In order for locals to easily hand off their unwanted meds and materials the group set up a table outside for dropoffs.
Kit Aberman, Hannon’s legislative aide in charge of special events, said Hannon’s been involved in the program—which is carried out across the country—for about four years and running.
“We’ve been holding them at various locations throughout Nassau County over the years... this is probably the fifth or sixth time we’ve held one, and out second in Farmingdale,” she said. “The drugs we collect here are taken by the police department and are properly disposed of, as opposed to putting them in your garbage or your toilet; in addition to possibly getting into the wrong hands, it could pollute the water the water system and the ground that we use to grow food.”
Police officer Gibbons with the Nassau County Bureau of Special Operations out of Bellmore was on-hand to see to the proper collection and eventual destruction of the expired medication that was being dropped off at the Library.
“When we’re done here, we’re going to transport the material to Police Headquarters, where it will be destroyed by incineration,” he said. “This is the first time the Bureau of Special Ops is doing this duty...I know this has been done many times before with different officers, but this is the first time we’re doing it, and we’re proud to be serving the community in this way.”
On average, Aberman noted that Hannon’s Shed the Meds program collects between 7-8 trash bags full of expired meds per event.
In addition, the Long Island Minority AIDS Coalition (LIMAC) was on hand at Friday to collect used syringes and other sharp medical items. LIMAC member Lisa Loeffler detailed how her group disposes of such material.
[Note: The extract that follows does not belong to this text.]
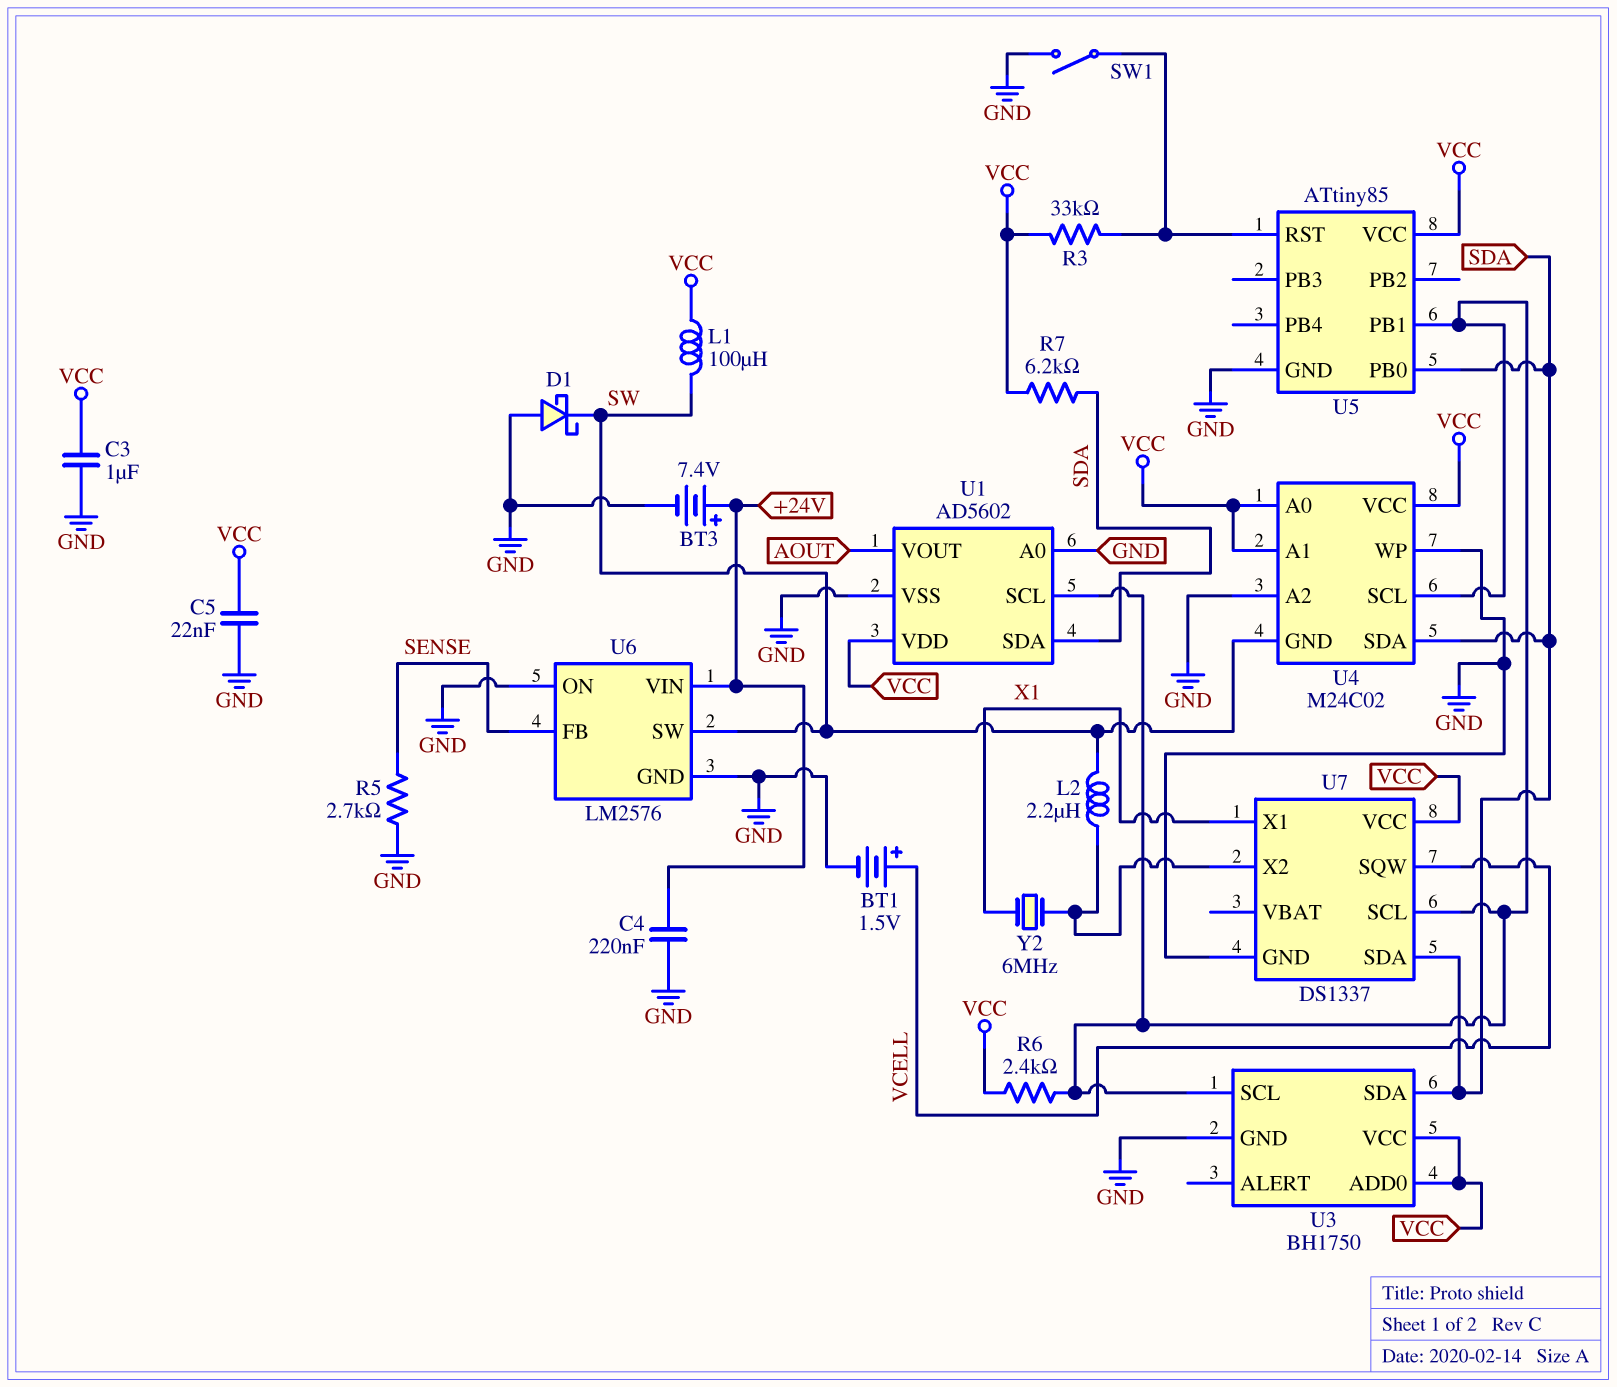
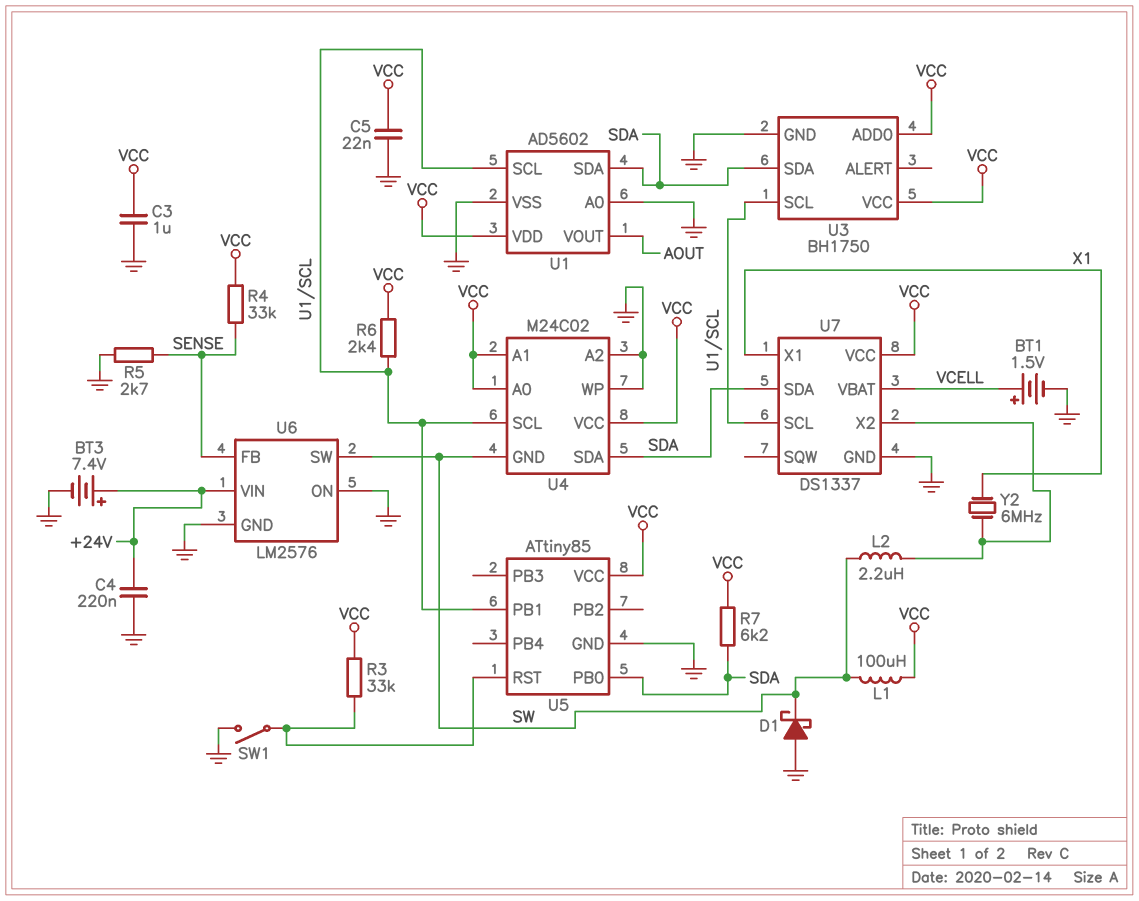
R4: none -> 33k (SENSE, VCC)
U7 pin SQW: VCELL -> none
U7 pin VBAT: none -> VCELL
“We’ve been involved in the Shed the Meds program for a little over a year now,” she said. “When we’re finished here for the day, we will take the syringes we’ve collected over to Nassau University Medical Center where they will be disposed of. We also have a waste hauler that visits out facility and hauls off whatever we’ve collected as well. It’s obviously important to dispose of this stuff in the proper manner, as they can be very hazardous.”
Farmingdale resident Frank Sposato, 67, had driven up in his minivan to hand off a bag of pills that he and his wife had been holding onto for just this sort of event.
“My wife and I are on a lot of medications from doctors, and they change them sometimes, so we don’t know what to do with the old meds...they won’t take them back at the drug stores,” he said. “So, we held on to them and waited for this event to happen. We participated last year as well, and it was very helpful to just have someplace where you can just drive up and hand off your old meds.”
46 year-old Maria Assalone, another Farmingdale resident, participated in the Shed the Meds programs by delivering a huge bag of various medical goods to Police Officers, who gladly added her items to the swelling pile of garbage bags collecting behind them.
“I do feel that I don’t want it to go down the drain or into the soil and polluting our drinking water,” she said. “I’ve been saving my meds up for this event. I participated last year as well, and I think it’s a great service to offer.”
Martha Weiss, 58, also from Farmingdale, saw the Shed the Meds event not only as a chance to not only do her part in keeping the world “green,” but also as an opportunity to do a little spring cleaning.
“I believe that it’s much better for the environment to dispose of these meds properly,” she said. “I was at the library earlier today, otherwise I wouldn’t have know about this event, so I came back. It’s great for the environment, plus it gets me to clean out my medicine cabinet... so it’s a win-win situation.”